New York is emerging as an East Coast hub for technology because
of the size of its labor force, its extensive transportation
infrastructure and the cultural and entertainment activities that
come with a big city, analysts and real-estate executives said.
"New York has lured the talent, and now the employers need to
set up shop to lure that talent," said Kevin Egan, an executive at
Oxford Properties Group, which is one of Google's Manhattan
landlords. "These tenants want to be here and need to be here."
The city's tech frenzy comes barely four months after Amazon
stunned developers and others in the business community by
canceling plans for a second-headquarters project in Long Island
City, Queens. Some elected officials had criticized a government
incentive package of as much as $3 billion to lure the retail
giant.
Amazon's abrupt reversal sent shock waves through the New York
real estate community, with some suggesting that the company's
decision to bolt could discourage other major tech companies from
considering the city.
Instead, interest among social media, e-commerce and
ride-hailing companies has been intensifying. Many of these
companies are willing to spend big dollars renting high-end
Manhattan real estate, rather than the older office stock in Queens
that Amazon was prepared to lease.
"A spat between Amazon and a faction of City Council is not
going to prevent the continued tech boom of New York," said Matthew
Harrigan, chief executive of Company, a venture that manages a
tech-centric serviced office building in Midtown Manhattan.

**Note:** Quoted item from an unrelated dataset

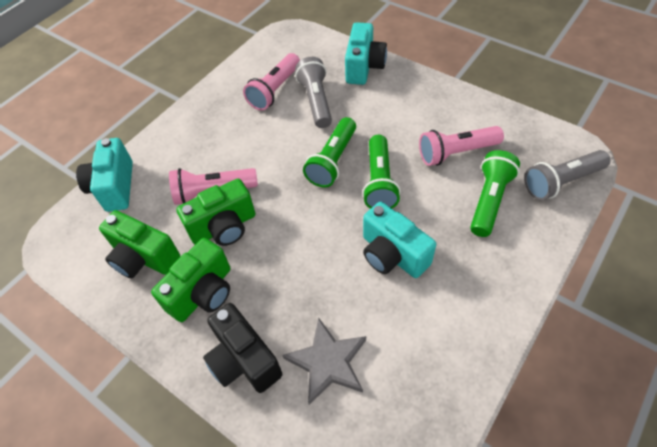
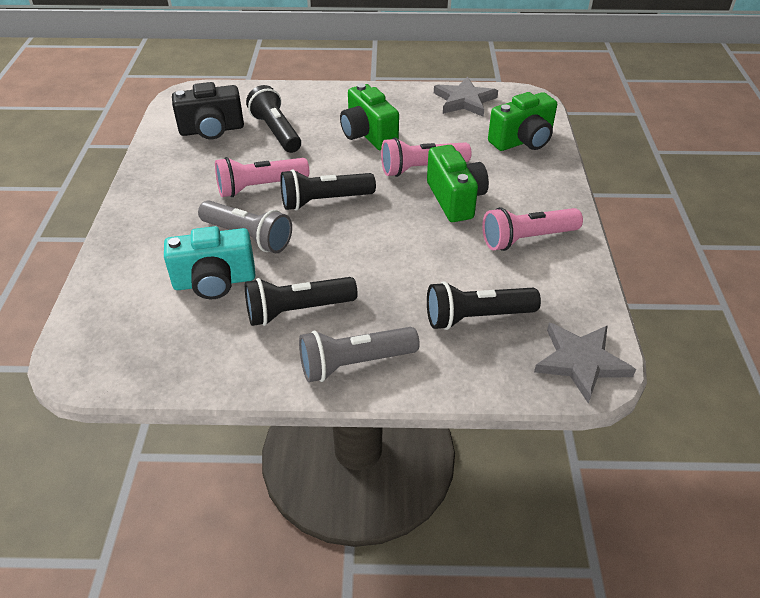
black flashlight: 0 -> 4
green flashlight: 3 -> 0
grey star: 1 -> 2
turquoise camera: 3 -> 1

Tech-sector jobs have increased at a faster clip than the city's
overall job growth. The top tech-job categories, which include
software publishers, internet publishing and web search portals,
averaged 9.6% growth annually between 2009 and 2018 in New York
City, according to economist James Parrott at the New School. That
growth was almost four times as fast as the average annual
private-sector job growth.
New York's prominence as a global financial capital and center
of fashion, advertising and marketing makes it attractive for tech
companies looking to poach workers from these industries, analysts
said.
"Social media companies have to sell ads to have revenue
streams, and New York City is the advertising capital," Mr. Parrott
said. "If you want smart people in advertising, you have to come to
New York City for that."
Tech companies have had a presence in New York City, but now
they look eager to go bigger. Since 2015, Uber has more than
doubled its office space in New York City to about 160,000 square
feet, while Amazon has boosted its office space almost three times
to about 800,000 square feet, according to CoStar Group Inc.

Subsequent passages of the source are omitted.